01Meet the UNO
Arduino UNO R3 is built around the ATmega328P microcontroller running at 16 MHz with 32 KB flash and 2 KB SRAM. It exposes 14 digital pins (6 PWM) and 6 analog inputs — enough for most learning projects.
02Installing the IDE
- Download Arduino IDE 2.x from arduino.cc.
- Plug in the UNO via USB-B cable.
- Select Tools → Board → Arduino UNO.
- Select Tools → Port → the matching COM/tty port.

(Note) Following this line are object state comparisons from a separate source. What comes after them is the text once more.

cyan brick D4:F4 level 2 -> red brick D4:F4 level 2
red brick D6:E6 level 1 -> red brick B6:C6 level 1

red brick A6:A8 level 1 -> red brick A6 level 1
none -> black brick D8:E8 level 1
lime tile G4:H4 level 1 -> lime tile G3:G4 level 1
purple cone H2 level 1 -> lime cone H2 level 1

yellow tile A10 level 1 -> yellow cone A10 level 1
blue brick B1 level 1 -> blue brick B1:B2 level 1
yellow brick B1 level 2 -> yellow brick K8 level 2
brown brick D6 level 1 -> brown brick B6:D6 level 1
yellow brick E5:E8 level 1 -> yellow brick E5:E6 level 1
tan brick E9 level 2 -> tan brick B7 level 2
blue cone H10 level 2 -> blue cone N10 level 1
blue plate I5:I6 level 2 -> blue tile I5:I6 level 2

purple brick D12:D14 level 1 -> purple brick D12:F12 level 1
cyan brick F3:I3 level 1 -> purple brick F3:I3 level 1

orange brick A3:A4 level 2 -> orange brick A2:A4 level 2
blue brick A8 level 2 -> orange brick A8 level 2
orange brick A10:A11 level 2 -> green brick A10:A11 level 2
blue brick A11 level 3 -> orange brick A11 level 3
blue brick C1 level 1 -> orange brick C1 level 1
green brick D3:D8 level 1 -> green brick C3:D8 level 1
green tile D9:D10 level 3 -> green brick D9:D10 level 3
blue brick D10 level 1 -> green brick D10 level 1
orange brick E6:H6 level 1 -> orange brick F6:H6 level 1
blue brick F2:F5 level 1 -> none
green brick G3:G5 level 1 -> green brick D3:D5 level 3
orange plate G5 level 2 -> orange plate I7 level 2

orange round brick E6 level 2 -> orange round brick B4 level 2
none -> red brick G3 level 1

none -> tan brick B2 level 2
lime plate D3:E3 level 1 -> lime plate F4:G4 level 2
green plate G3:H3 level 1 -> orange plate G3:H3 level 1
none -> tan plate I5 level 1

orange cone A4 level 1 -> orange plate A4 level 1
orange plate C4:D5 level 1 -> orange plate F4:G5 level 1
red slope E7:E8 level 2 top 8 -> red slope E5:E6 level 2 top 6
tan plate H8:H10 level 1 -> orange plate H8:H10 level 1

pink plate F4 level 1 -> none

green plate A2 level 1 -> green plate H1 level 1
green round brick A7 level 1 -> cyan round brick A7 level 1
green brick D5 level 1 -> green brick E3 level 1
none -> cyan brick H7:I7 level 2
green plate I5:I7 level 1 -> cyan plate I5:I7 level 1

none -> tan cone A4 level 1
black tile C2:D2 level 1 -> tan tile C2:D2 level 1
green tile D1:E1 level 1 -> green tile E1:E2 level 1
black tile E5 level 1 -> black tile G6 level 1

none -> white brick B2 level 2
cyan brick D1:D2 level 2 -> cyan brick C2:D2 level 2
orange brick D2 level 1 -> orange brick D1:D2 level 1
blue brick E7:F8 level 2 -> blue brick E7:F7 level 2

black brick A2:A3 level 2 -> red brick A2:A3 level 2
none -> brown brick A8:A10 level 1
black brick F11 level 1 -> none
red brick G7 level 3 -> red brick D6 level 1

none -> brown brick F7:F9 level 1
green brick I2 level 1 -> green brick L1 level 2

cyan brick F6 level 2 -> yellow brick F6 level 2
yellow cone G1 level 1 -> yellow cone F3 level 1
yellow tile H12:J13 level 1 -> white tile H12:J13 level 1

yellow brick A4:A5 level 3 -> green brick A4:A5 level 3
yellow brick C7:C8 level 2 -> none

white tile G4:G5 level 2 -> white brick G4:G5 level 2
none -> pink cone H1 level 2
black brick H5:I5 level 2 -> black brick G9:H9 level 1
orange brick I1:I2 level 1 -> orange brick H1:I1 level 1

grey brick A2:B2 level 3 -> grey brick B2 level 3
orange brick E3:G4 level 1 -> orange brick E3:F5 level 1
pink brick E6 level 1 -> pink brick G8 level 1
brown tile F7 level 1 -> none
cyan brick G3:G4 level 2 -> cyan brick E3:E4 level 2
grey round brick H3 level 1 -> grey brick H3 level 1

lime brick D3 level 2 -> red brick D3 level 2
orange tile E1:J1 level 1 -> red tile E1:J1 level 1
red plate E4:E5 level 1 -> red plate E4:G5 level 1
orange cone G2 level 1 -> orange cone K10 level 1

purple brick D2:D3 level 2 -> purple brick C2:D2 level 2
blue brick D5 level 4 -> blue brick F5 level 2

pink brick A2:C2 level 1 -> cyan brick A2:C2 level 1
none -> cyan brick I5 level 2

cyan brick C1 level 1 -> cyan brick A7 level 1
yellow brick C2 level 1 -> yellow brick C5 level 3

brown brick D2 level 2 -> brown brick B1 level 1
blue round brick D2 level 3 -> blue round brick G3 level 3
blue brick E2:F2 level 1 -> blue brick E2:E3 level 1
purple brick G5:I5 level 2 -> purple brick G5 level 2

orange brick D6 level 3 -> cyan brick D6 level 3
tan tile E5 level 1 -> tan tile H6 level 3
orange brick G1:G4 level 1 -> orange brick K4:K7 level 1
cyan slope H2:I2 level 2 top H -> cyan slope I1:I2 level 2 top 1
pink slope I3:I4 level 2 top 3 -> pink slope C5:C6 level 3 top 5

03Your first sketch — Blink
Open File → Examples → 01.Basics → Blink. Click Upload. The on-board LED on pin 13 toggles every second. Congratulations, you ran your first program on bare metal.
04Reading a sensor
Wire an LM35 temperature sensor: VCC → 5V, GND → GND, OUT → A0. Read it with analogRead(A0); convert with: tempC = reading * (5.0 / 1023.0) * 100. Print to Serial Monitor at 9600 baud.
05Project structure
- setup() runs once at boot.
- loop() runs forever.
- Use functions to split logic.
- Use delay() sparingly — prefer millis() for responsive code.
06Next steps
- Add a button with INPUT_PULLUP.
- Drive a servo with the Servo library.
- Talk I2C to an OLED screen.
- Build a temperature-logging weather station.